A few questions not asked Farrakhan

August 24, 1996|By GREGORY KANE

NASHVILLE, Tenn. -- This will be the column in which I do not bash, criticize or diss Louis Farrakhan, who gave the opening address at the National Association of Black Journalists convention here three days ago.

Mind you, my good buddy Farrakhan said much that I could bash, criticize and diss him for. His minions subjected NABJ members to a body search before they entered the exhibit hall where the Nation of Islam leader gave his speech.

"Empty your pockets of everything except your loose change," a swaggering NOI member said before we entered the exhibit hall. "No guns, no knives, no contraband." As if a group of professional journalists were going to be packing gats and shanks.

Farrakhan then arrived 30 minutes late, excoriated NABJ members for being too chicken-hearted to support him when the "white media" accuse him of anti-Semitism and boldly asserted that if white America removed him from the scene, black Americans would be totally lost.

He loves freedom of the press and democracy, Farrakhan said. That's a truly frightening thought. He loves black journalists, a truly terrifying thought. Libyan leader Muammar el Kadafi has offered him a gift of $1 billion, which he hopes the U.S. government will allow him to receive.

He rambled on some 30 minutes past his allotted speaking time. He implied, once again, that someone other than a Nation of Islam hit squad assassinated Malcolm X in 1965.

Oh yes, Louis Farrakhan deserves a good verbal blasting unprecedented in the annals of journalism, but you won't read it here. My ire is reserved for the folks who deserve it -- those spineless NABJ members who let Farrakhan get away with such nonsense and refused to ask him the questions his statements should have prompted.

During what was laughingly referred to as a question-and-answer period after Farrakhan's speech, these so-called journalists lobbed softball questions at him of this sort:

1. How much independence does the Final Call, the Nation of Islam newspaper, have?

2. Do you plan to run for president?

3. How can we get NOI ministers to talk to us?

4. How do you deal with the pressures of being a national figure?

Afi-Odelia Scruggs, a columnist with the Cleveland Plain Dealer, and I were standing in line together. We hoped the folks ahead of us would get this nonsense over with so that we could ask our questions.

Scruggs wanted to ask the minister about the lack of follow-up on the Million Man March. I had more than a few questions to ask the minister, including:

1. Did you say that if slavery did exist in the Sudan, the people of the southern Sudan were very black and primitive and the people of the north look like African-Americans and practice Islam? Isn't that the same reasoning white European Christians used to justify slavery?

2. The NABJ has held 20 previous conventions without the need for body searches. What do today's body searches say about what you think of black journalists in particular and black people in general?
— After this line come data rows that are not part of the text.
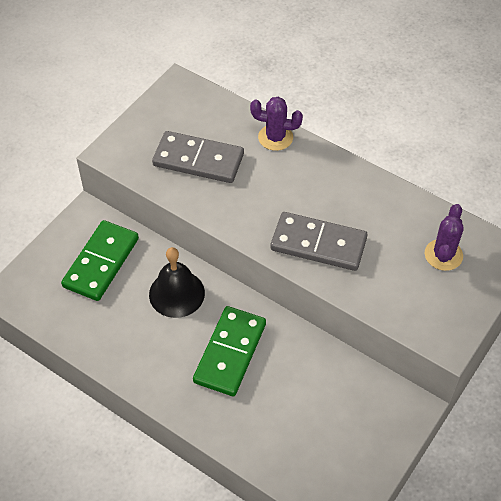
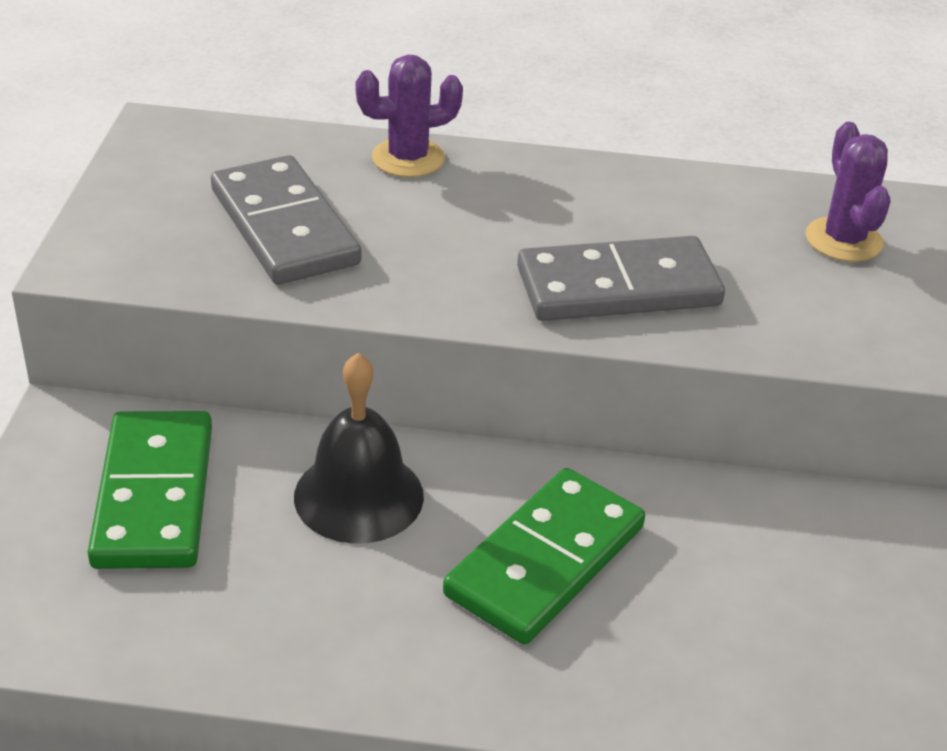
camera: 30 degrees left, 15 degrees down
(198, 160) = (284, 227): grey domino -> grey domino turned 75 degrees clockwise
(230, 353) = (545, 560): green domino -> green domino turned 45 degrees clockwise

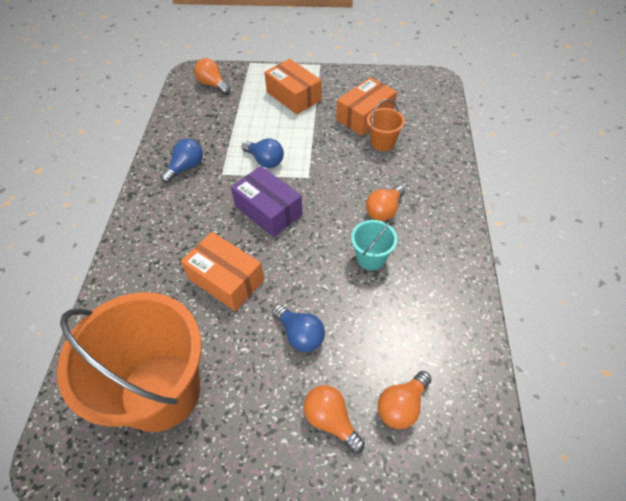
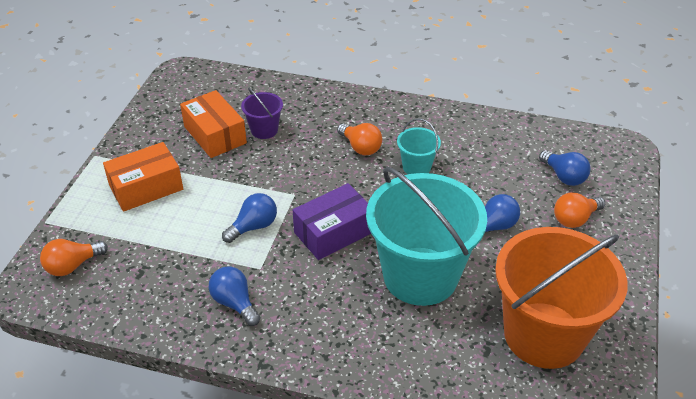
camera: 80 degrees left, 10 degrees down
(226, 279) = (420, 276): orange box -> turquoise bucket
(382, 142) = (264, 130): orange bucket -> purple bucket
(401, 406) = (564, 176): orange light bulb -> blue light bulb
3. You implied Gil Lewthwaite and I lied about slavery in the Sudan. Aren't you being a little dishonest when you imply that someone other than Nation of Islam members killed Malcolm X?

Speaking of lying, that Khartoum regime you support has told some stretchers of its own. The regime lies repeatedly, compulsively and when it's not even necessary. While Lewthwaite and I were in Sudan, the regime sent a report to the BBC claiming that rebel leader John Garang had been killed by one of his own men. This is the same John Garang that Sun editors talked to a little more than a month ago. He looked in fine fettle. What is your opinion of Khartoum's passion for prevarication and why do you continue to give it knee-jerk support?

4. Has there been an audit of the money collected at the Million Man March?

5. What is your response to the Chicago Tribune series about the Nation of Islam's financial woes?

6. Your ego, growing exponentially, allowed you to say if the "white folks" removed you, the rest of us would be in trouble. Since black folks survived much worse conditions before you arrived, isn't it a safe bet to assume we'll survive when you're gone?

7. Since you love democracy, why did you visit three countries -- Libya, Nigeria and Sudan -- whose governments came to power by military coup?

8. Do those three countries have a free press?

9. Is the proposed $1 billion Kadafi gift the reason you continue to deny the existence of slavery in the Sudan?

But I never got to ask my questions. Nor did Scruggs. Questioning was cut off some 15 minutes before the session was scheduled to end. Farrakhan insulted a group of black journalists, who then gave him a standing ovation.

You have to wonder how they would have responded had he gone up to each one individually and kicked in his or her teeth.